3.11.16

Empecé a dudar como cada día por ley natural. Fui descubriendo diferentes “yo”.
¿Dónde estaba? ¿Dónde me encontraba? ¿Qué camino era el que yo, al final, transitaba?
Empecé a dudar que todos supiesen por cuál camino me encaminaba. Descubrí cómo vemos, pero no miramos. Nos cegamos en un solo sentido, y DECIDIMOS ser ciegos convencidos de una sola cosa.
Me sentí plena. Encontré el lugar para avanzar. Ayudarme para ayudar. Quererme para querer. Confiar para confiarte.
Pero, ¿viste como la confianza es tan fuerte y frágil a la vez? ¿Viste como existe, aparece, para desaparecer a penas no la cuidamos?

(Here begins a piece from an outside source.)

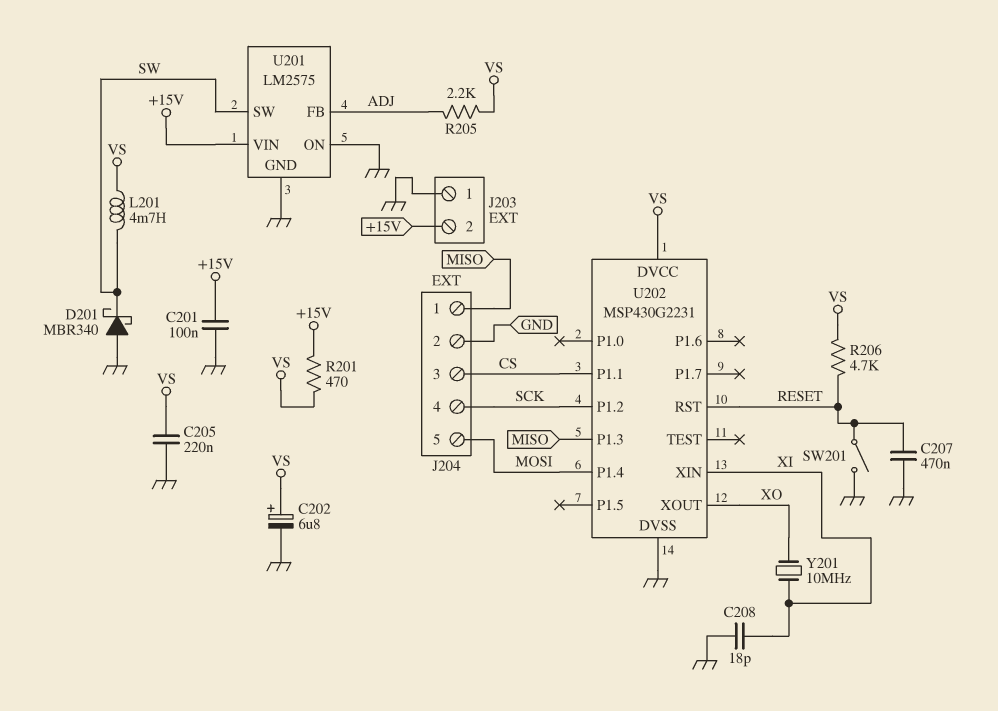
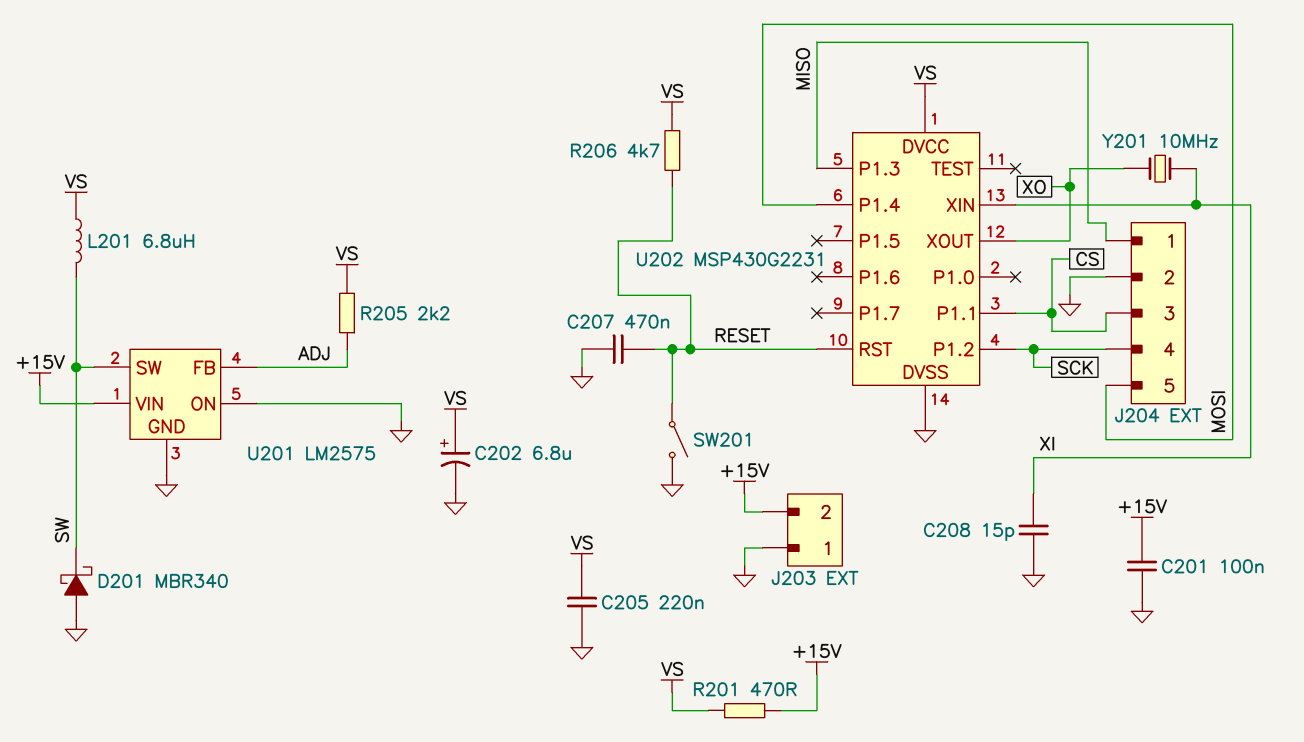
C208: 18pF (GND, XI) -> 15pF (GND, XI)
L201: 4.7mH (SW, VS) -> 6.8uH (SW, VS)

Empecé a caminar tratando de dejar de dudar. Ya no era una duda fantasmal. Se terminó por confirmar.
Dejé de ver y miré. Miré como estabas tan alejada a lo que soy. Miré como dejaba de ser lo que soy porque me creyeron el no ser.
Miré como se apagaba algo cuando trataba de mantenerlo prendido.
Dejé mis ojos y percepción a un lado. Mi tacto se hizo cargo del espectáculo y me generó vacío.
No sentía nada por sentir todo. Perdí noción del tiempo frente a un papel que me hizo pensar que no decía nada, diciendo todo.
Creí.
Me creí mía, en mi propia piel. Me creía fuerte, pero me sacaban fuerza, me cargaban más peso del peso debido. Me envolvían en una “verdad” realmente no verdadera.
Abrí los ojos, un poquito más.
Otro poquito.
Abrí los ojos y escribí.
Y cuando me di cuenta de que las palabras no transmitían lo que mi lapicera quería, dejé de escribir.